Specifically, as a method for improving the slidability of a polyamide resin, a method of adding molybdenum disulfide, polyethylene, fluororesin or the like to a polyamide resin is proposed (PTLs 1, 2). Also proposed is a method of blending a specific amount of an acryl-modified polyorganosiloxane into a polyamide resin in which the carbon number per one amide resin in the recurring unit is 6 to 13 (PTL 3).
In the method described in PTL 1, the fluidity in molding lowers when molybdenum disulfide is blended into a polyamide resin, and the effect of improving slidability could not be said to be sufficient. In the method described in PTL 2, polyethylene and fluororesin are poorly miscible with polyamide, therefore causing some problems of poor appearance with peeling, flow marks, or the like on the surface of a molded article owing to bleed-out on the surface of a molded article, generation of mold contamination and the like. Further, PTL 3 discloses that a polyamide resin composition containing an acryl-modified organosiloxane is excellent in slidability, but there is a possibility that organosiloxane may cause electroconduction failure and there occurs a problem that the use of the materials to be contained is limited.
The present invention has been made in consideration of the above-mentioned, heretofore-existing problems, and an object thereof is to provide a thermoplastic resin composition capable of giving a molded article excellent in slidability especially under high surface pressure and also having heat resistance to heat such as friction heat, and also to provide a molded article using the thermoplastic resin composition.
For solving the above-mentioned problems, the present inventors made assiduous studies and, as a result, have found that a molded article using a thermoplastic resin composition prepared by blending a thermoplastic resin having a high melting point and a modified polyolefin having a specific melt flow rate in a specific ratio is excellent in slidability especially under high surface pressure and also excellent in heat resistance, and on the basis of these findings, have further made investigations and have completed the present invention.
Specifically, the present invention provides the following [1] to [9].
[1] A thermoplastic resin composition containing from 3 to 10 parts by mass of a modified polyolefin (B) having a melt flow rate (MFR) at a temperature of 240° C. and under a load of 2.16 kg of 0.1 to 0.6 g/10 min, relative to 100 parts by mass of a thermoplastic resin (A) having a melting point of 270° C. or higher therein.
[2] The thermoplastic resin composition according to [1], wherein the modified polyolefin (B) has a 1% decomposition temperature of 300 to 450° C.
[3] The thermoplastic resin composition according to [1] or [2], wherein the thermoplastic resin (A) is a polyamide resin.
[4] The thermoplastic resin composition according to [3], wherein the polyamide resin is a semi-aromatic polyamide.

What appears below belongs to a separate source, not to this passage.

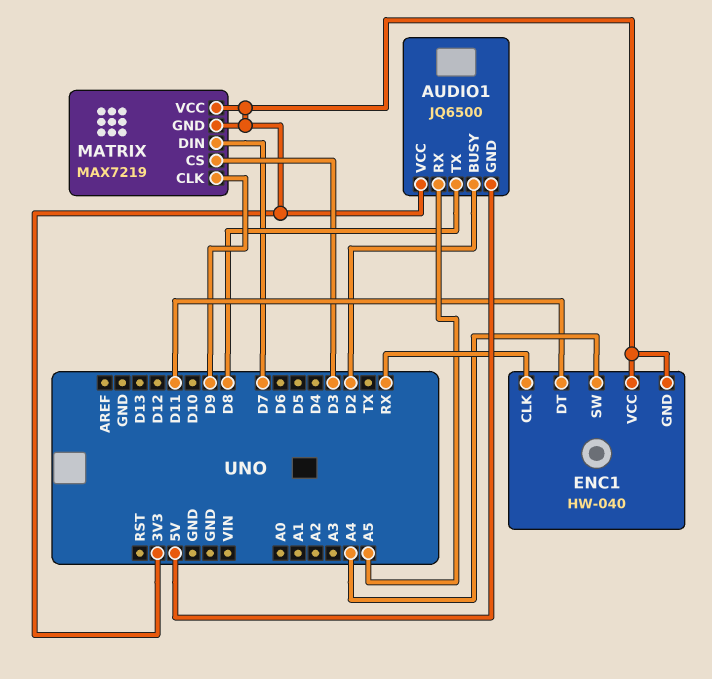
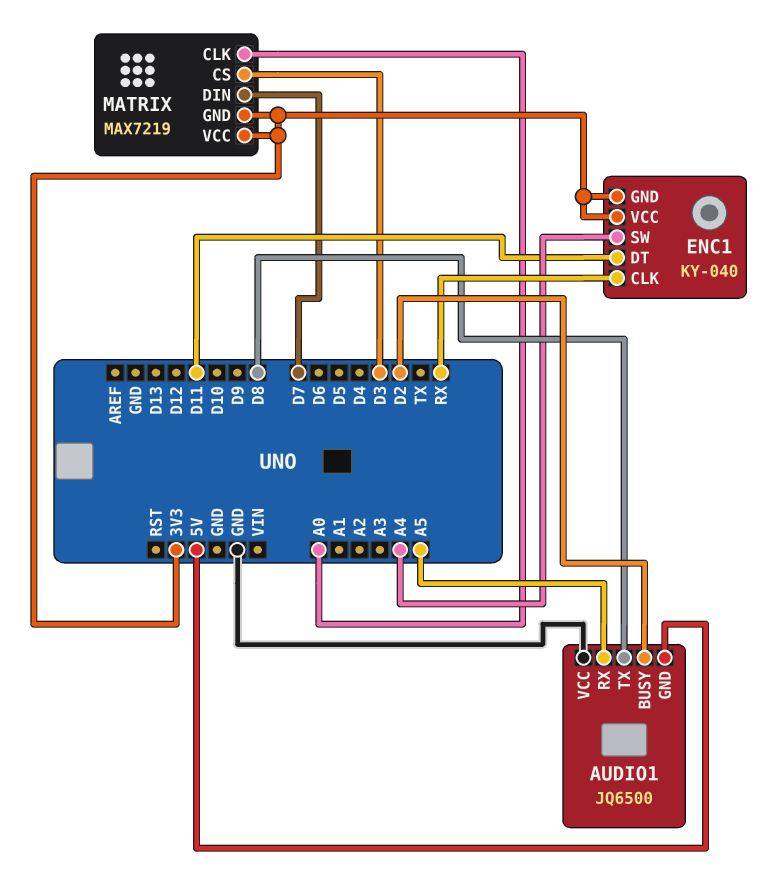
AUDIO1 pin VCC: 3V3 -> GND
ENC1: HW-040 -> KY-040
MATRIX pin CLK: D9 -> A0

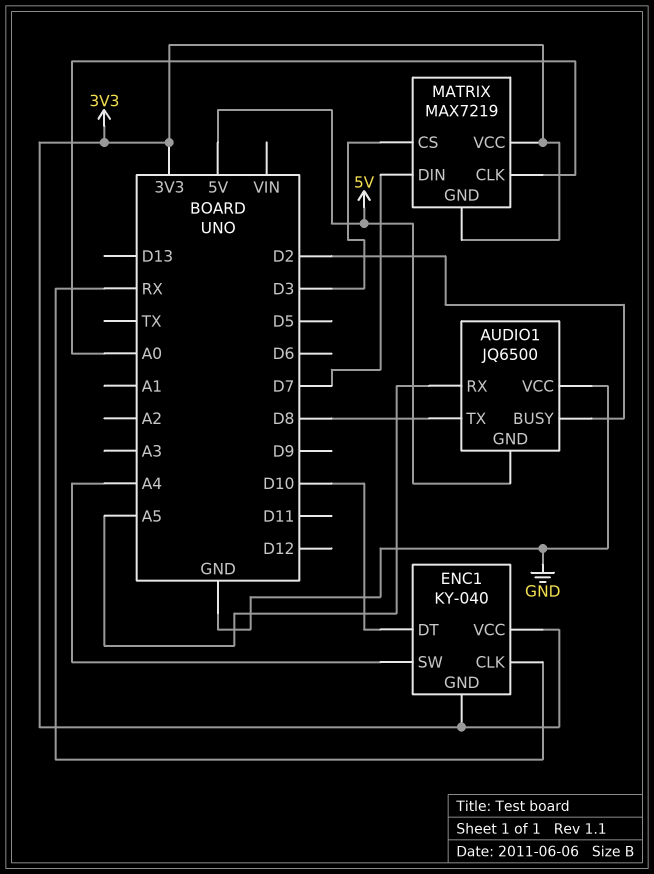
ENC1 pin DT: D11 -> D10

[5] The thermoplastic resin composition according to any of [1] to [4], wherein the modified polyolefin (B) is a modified polyethylene resin.
[6] The thermoplastic resin composition according to any of [1] to [5], wherein the content of an ethylene-derived structural unit contained in the modified polyolefin (B) is 50 mol % or more.
[7] The thermoplastic resin composition according to [3] or [4], wherein the polyamide resin has a weight-average molecular weight of 7,000 to 110,000.
[8] A molded article using the thermoplastic resin composition of any of [1] to [7].
[9] The molded article according to [8], wherein the molded article is a slide member.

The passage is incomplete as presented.